Methotrexate-resistant Chinese hamster ovary cells contain a dihydrofolate reductase with an altered affinity for methotrexate.

Previous reports [Flintoff, W. F., Davidson, S. V., & Siminovitch, L. (1976) Somatic Cell Genet. 2, 245--261; Gupta, R. S., Flintoff, W. F., & Siminovitch, L. (1977) Can. J. Biochem. 55, 445--452] described a series of Chinese hamster ovary cells that were resistant to the cytotoxic action of methotrexate and contained a dihydrofolate reductase that was less sensitive to inhibition by the drug than wild-type enzyme. In this study, binding of labeled methotrexate to the reductase--NADPH complex and separation of free and bound drug by filtration through Sephadex G--25 have been used to demonstrate that clonal isolates of these resistant cells contain a dihydrofolate reductase varying between 2.5- and 6-fold lower in affinity for the drug than the wild-type enzyme.
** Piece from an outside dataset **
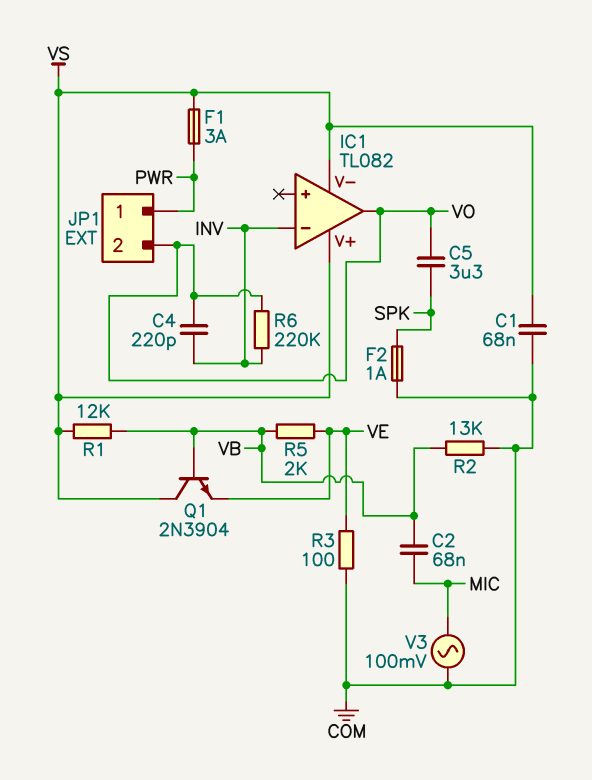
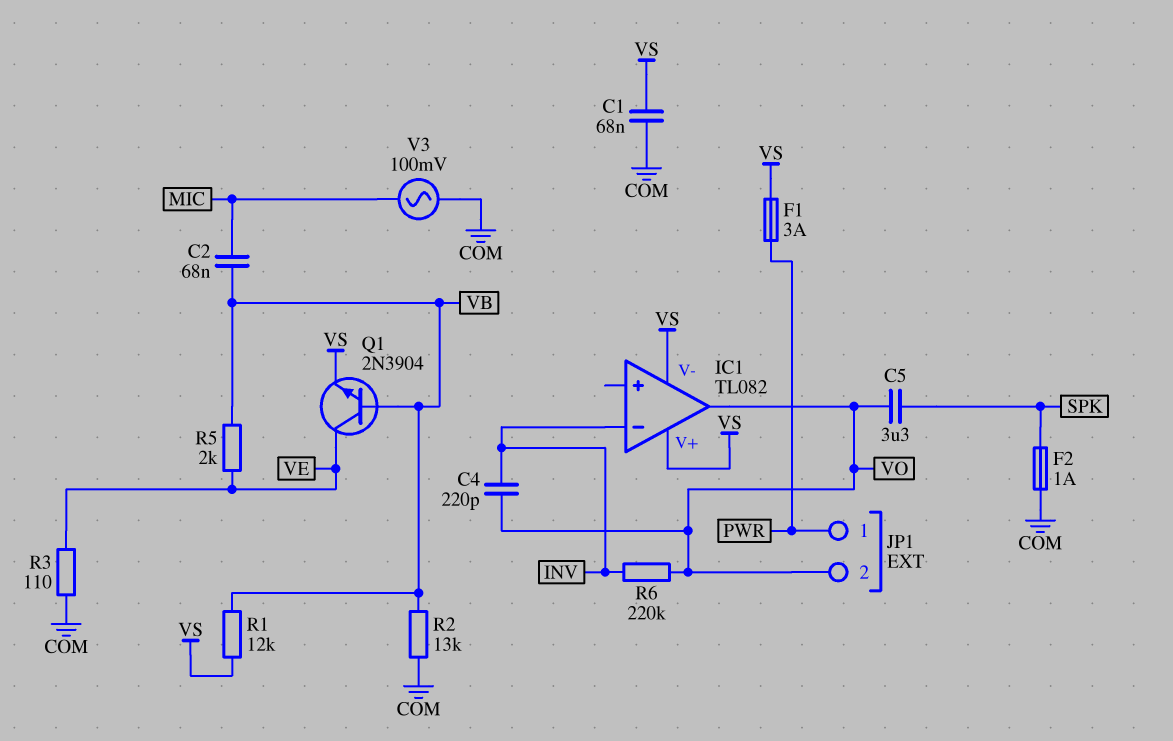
Q1: NPN 2N3904 (B VB, C VS, E VE) -> NPN 2N3904 (B VB, C VE, E VS)
R3: 100 (COM, VE) -> 110 (COM, VE)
The apparent dissociation constant for the wild-type enzyme is 0.5 x 10(-9) M. Using two-dimensional polyacrylamide gel electrophoresis, 11 independently selected resistant isolates have been shown to contain a reductase with a similar overall net charge as the wild-type enzyme. Reductase purified from either wild-type or resistant cells contains two components after isoelectric focusing in polyacrylamide gels. The major component represents about 90% of the total protein and has a pI of about 8.0. The minor component representing about 10% of the reductase protein has a pI between 7.2 and 7.6.